Why would a Canadian math prodigy leave Canada for the US?

Zhuo Qun (Alex) Song was born in Tianjin, China in 1997. His parents immigrated to Canada in 2002 and settled in Waterloo, ON. He took an interest in math at a young age; and started participating in competitions in Grade 1. Later, he took the Pythagoras Contest, intended for 6th graders, which got him interested in math competitions. With the help of a teacher who helped him discover his interest in creative math, he took contests of varying levels, including the COMC (Canadian Open Math Challenge) and AMC-10 (American Math Competition) in Grade 4. After taking the USAMO (United States of America Mathematics Olympiad) in Grade 4, Alex developed an interest in Olympiad-type problems. He got more and more interested in solving hard but exciting problems. In Grade 7, he attended the 2010 CMS Winter Camp, a training camp to identify 6 members of the Canadian IMO Team among the top 12 candidates.

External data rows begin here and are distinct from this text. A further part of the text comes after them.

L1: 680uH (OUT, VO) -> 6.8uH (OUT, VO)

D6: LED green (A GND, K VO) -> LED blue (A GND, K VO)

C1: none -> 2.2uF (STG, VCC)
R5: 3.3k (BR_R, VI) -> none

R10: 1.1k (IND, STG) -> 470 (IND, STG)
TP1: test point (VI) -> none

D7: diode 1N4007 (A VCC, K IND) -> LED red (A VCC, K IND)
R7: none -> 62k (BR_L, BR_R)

Alex enjoyed his first-ever camp because it was the first time, he did math exclusively for an extended period. He received an honorable mention in the APMO (Asian Pacific Math Olympiad) and 1st place in the CMO (Canadian Math Olympiad) en route to the IMO.

Together with his family, he moved from Canada to the US to attend Phillips Exeter Academy in 2011 because schools in Canada could not offer a rich enough program to match his expectations (our school started 8 years later). He received a gold medal in the APMO, an honorable mention in the USAMO, and 3rd place in the CMO when he was in grade 8. As a result, he made the Canadian IMO team again where he got his first gold medal. In years to follow, he won 4 more gold medals in the IMO making him the most decorated participant in the history of the International Math Olympiad. Besides mathematics, Alex enjoys playing piano, playing chess, Bridge, solving the Rubik’s Cube, and other similar thought-games and puzzles. He also has a keen interest in sciences especially in physics and chemistry.

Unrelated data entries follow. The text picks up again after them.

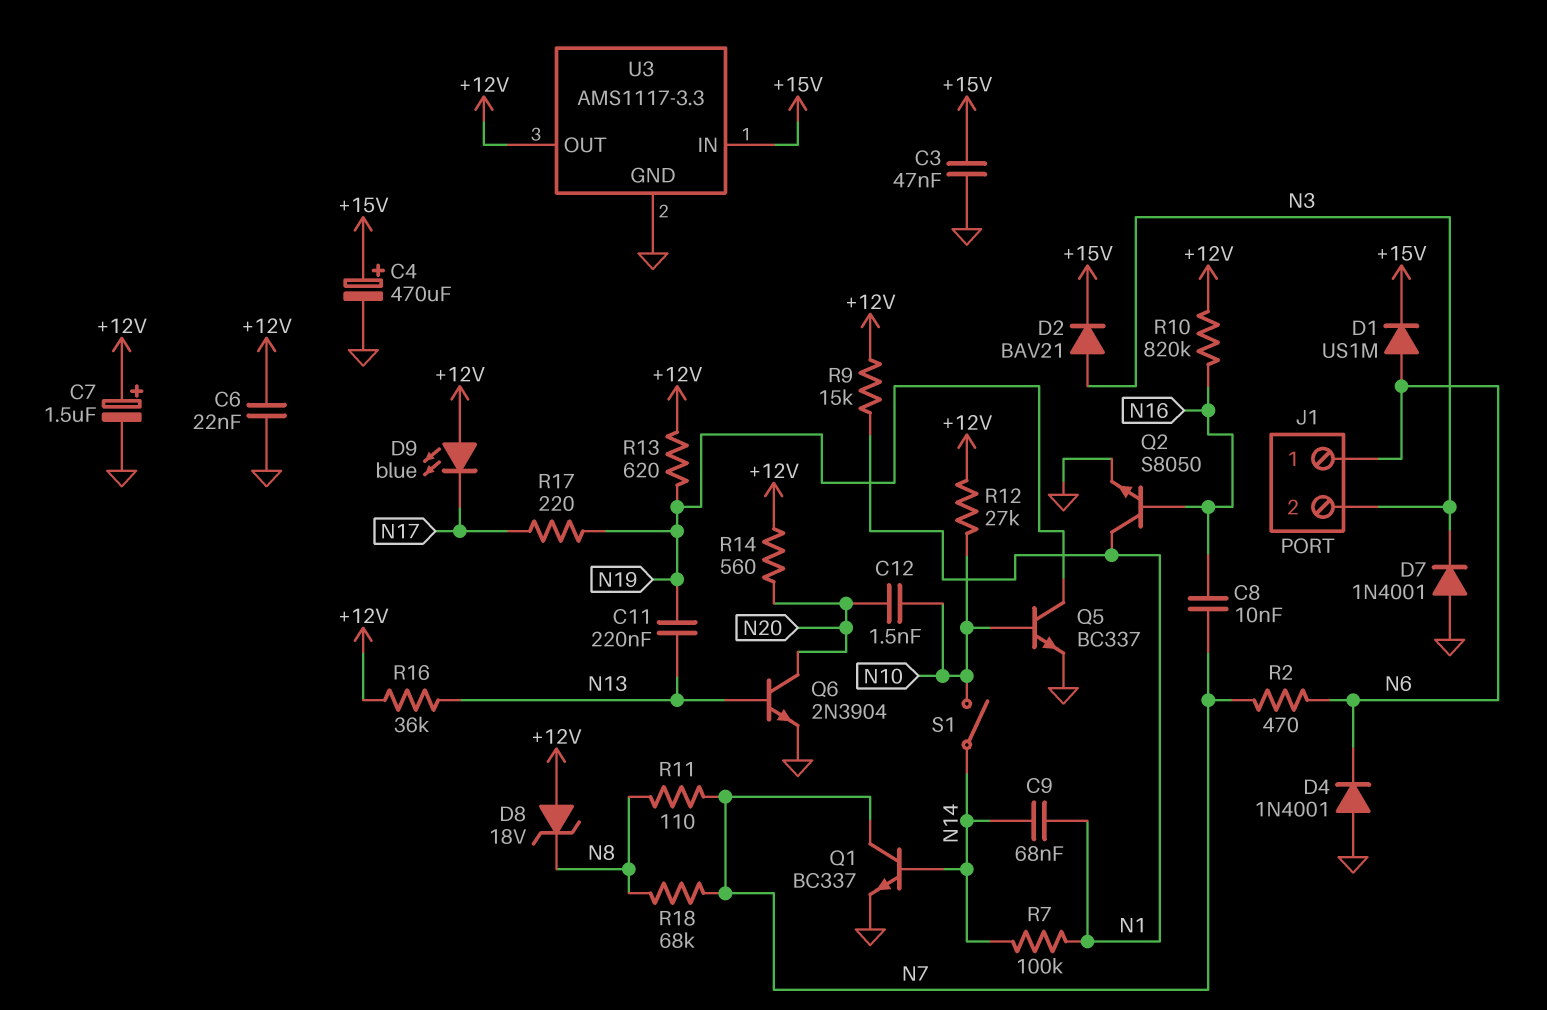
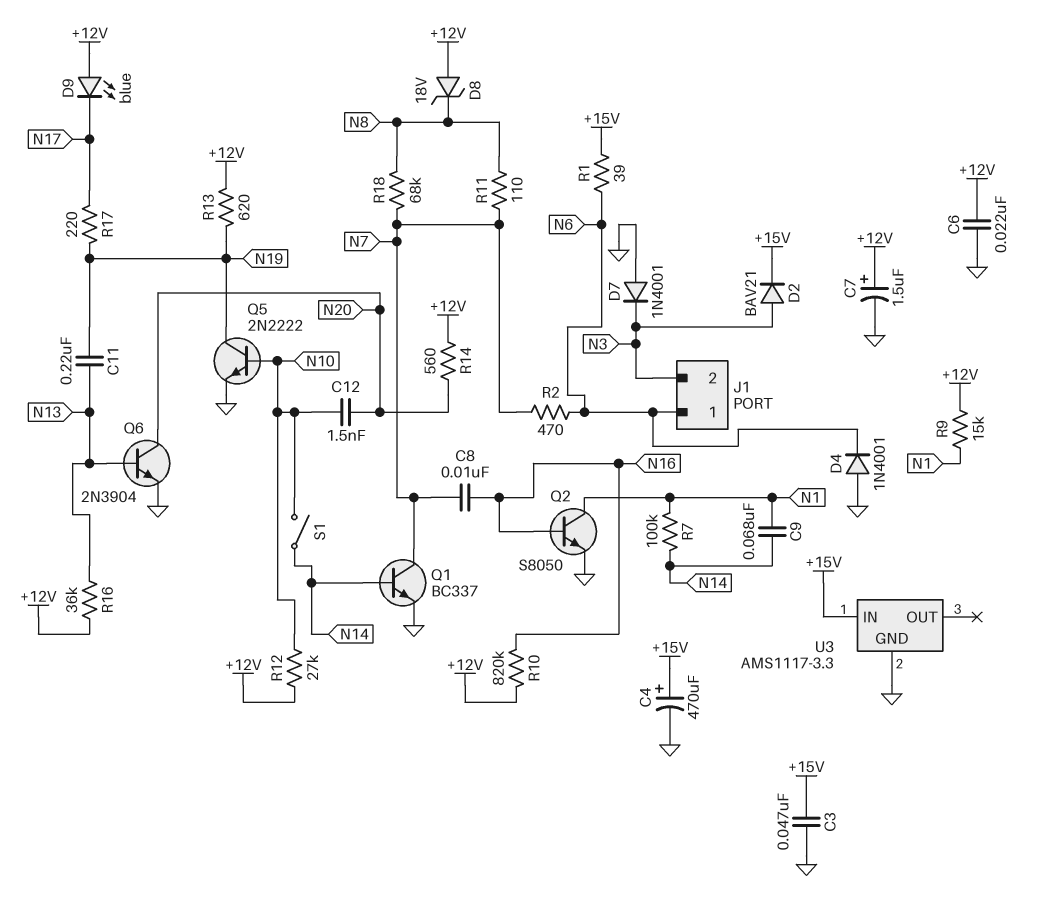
D1: diode US1M (A N6, K +15V) -> none
Q5: NPN BC337 (B N10, C N19, E GND) -> NPN 2N2222 (B N10, C N19, E GND)
R1: none -> 39 (+15V, N6)
U3 pin OUT: +12V -> none

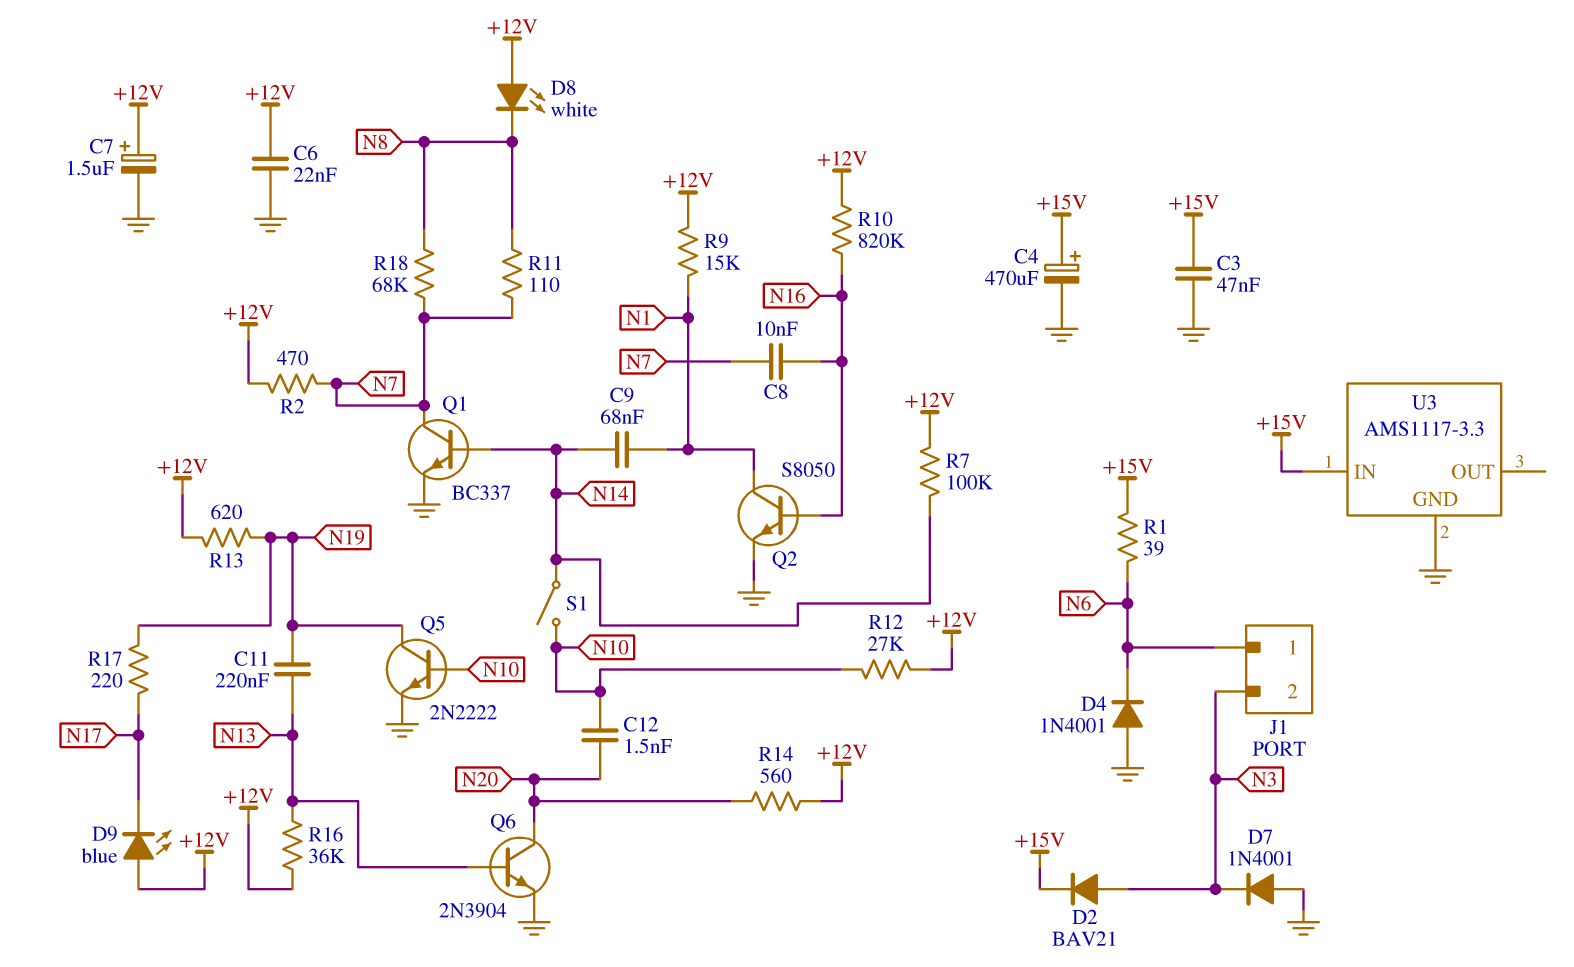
D8: zener 18V (A +12V, K N8) -> LED white (A +12V, K N8)
R2: 470 (N6, N7) -> 470 (+12V, N7)
R7: 100k (N1, N14) -> 100k (+12V, N14)

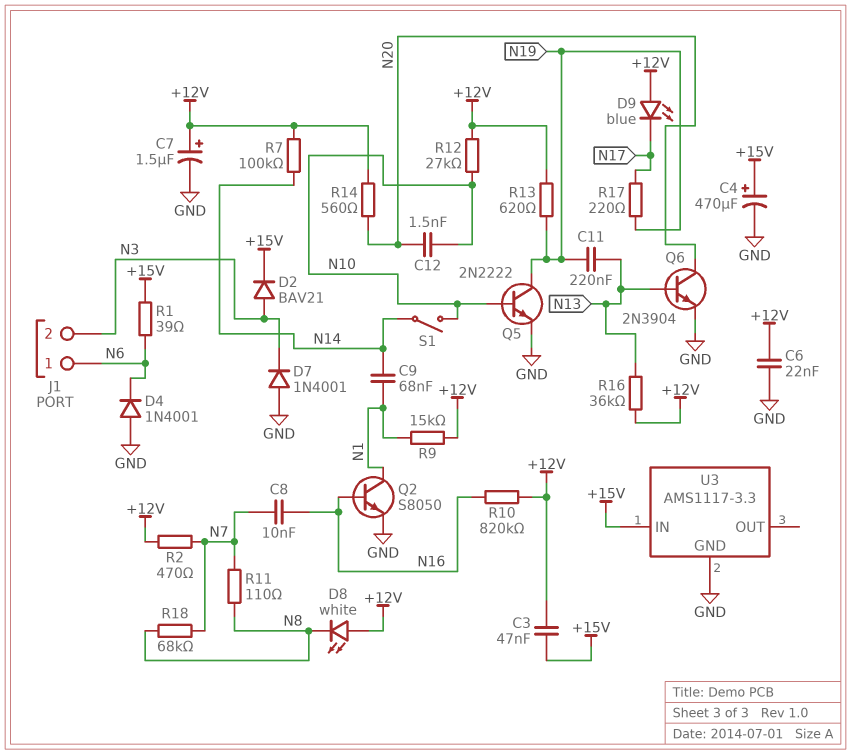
C3: 47nF (+15V, GND) -> 47nF (+12V, +15V)
Q1: NPN BC337 (B N14, C N7, E GND) -> none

Many believe that shortly, Alex can potentially be the best mathematician of all time: As great as Newton, Euler, Gauss, Galois, and Abel. For the sake of comparison, the late Maryam Mirzakhani who won the Fields Medal in 2014, won 2 gold medals in the International Math Olympiad, while Alex has won 5 gold medals (as well as one bronze) in the same contest. Alex has won more gold medals in that contest than anyone else in history. But the question is why did Alex have to move from Canada to the United States during his middle school years?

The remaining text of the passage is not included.